For example I cannot use GPL at work (based on my own rules as team lead) but am open to it in personal projects.

And other folks would consider having something NOT GPL licensed to be suspect.

It is not possible to provide a uniform license that will be acceptable to all in all circumstances.

2 comments

Even the hardest core Stallmanites aren't unwilling to use BSD/MIT-licensed software, nor Stallman himself. In contrast, these sorts of licenses that restrict what the software can be used for are unequivocally condemned by the FSF.
I don't think they meant that there should be One True Open-Source License but rather that open-source projects should pick one of the 'standard' ones (GPL, MIT, etc.) instead of writing their own.
Well, if by “open source” you mean broadly any software available whose code is viewable on the internet, you’re essentially advocating for no projects that use “nonstandard” licenses to exist.

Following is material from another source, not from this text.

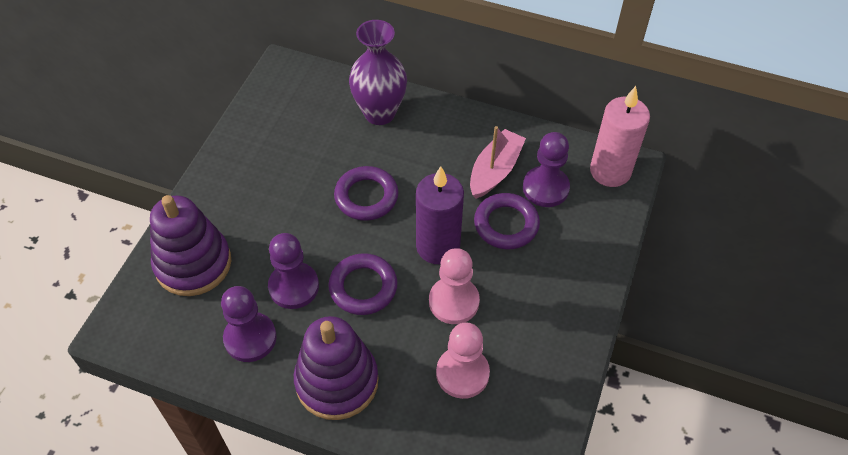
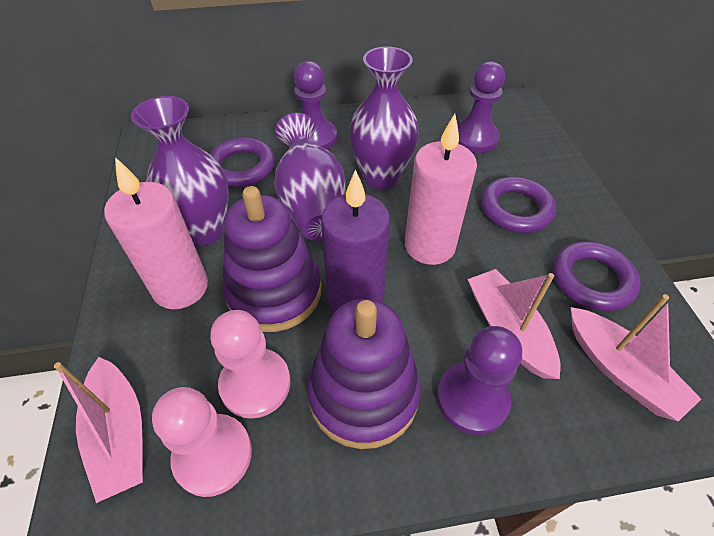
pink boat: 1 -> 3
pink candle: 1 -> 2
purple vase: 1 -> 3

That seems like a waste if there would be otherwise be projects around with a nonstandard license that was acceptable to a subset of users.

For example the CPython interpreter (the official interpreter for the Python language) does not use a standard license. Would you not want Python to exist?

Any permissive software license (which it seems CPython's is) is broadly interchangeable with any other, and can be used with both other permissive licenses and copyleft licenses like the GPL. That can't happen with any license that places restrictions on what it can be used for.